At a gathering near the Philadelphia airport, men in priests' collars and brown monk's robes rage against the "Judeo-Masonic" conspiracy to destroy the Catholic Church, the "Marxist-Jewish" scheme to wreck American schools, and even an elaborate 9/11 plot, "predicted by the Blessed Virgin Mary 84 years ago."

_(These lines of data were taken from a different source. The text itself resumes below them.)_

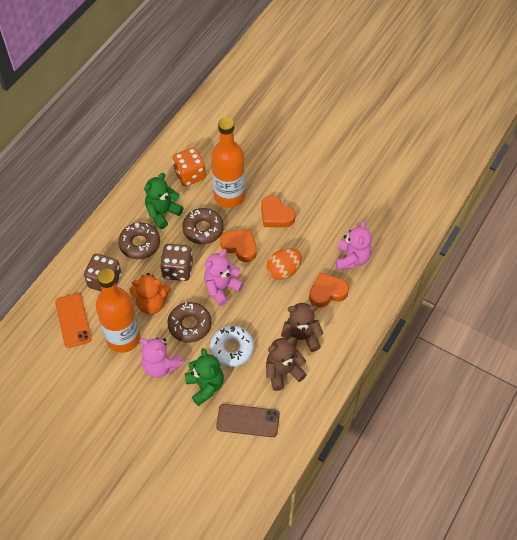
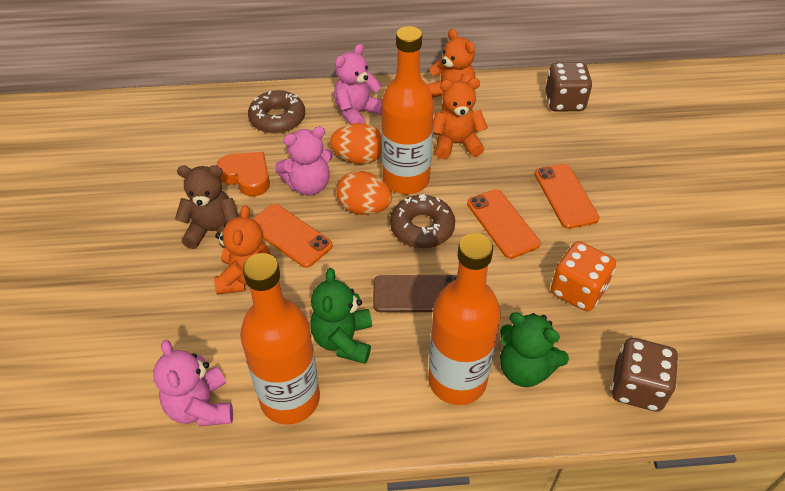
brown donut: 3 -> 2
brown teddy bear: 2 -> 1
orange bottle: 2 -> 3
orange egg: 1 -> 2
orange heart: 3 -> 1
orange phone: 1 -> 3
orange teddy bear: 1 -> 3
white donut: 1 -> 0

For most Americans, the world of "radical traditionalist Catholicism" is so remote and little-known -- it entered the nation's consciousness, just barely, with revelations about the strident anti-Semitism of actor Mel Gibson and his father, Hutton -- that it may seem wholly irrelevant to the modern world. Is it really important what a group of people, many excommunicated and most gathered behind the walls of their monasteries and other institutions, think about the Jews? That many believe there was no Holocaust? That some say every pope since 1958 has been illegitimate, and a few even insist the real pope has been kidnapped?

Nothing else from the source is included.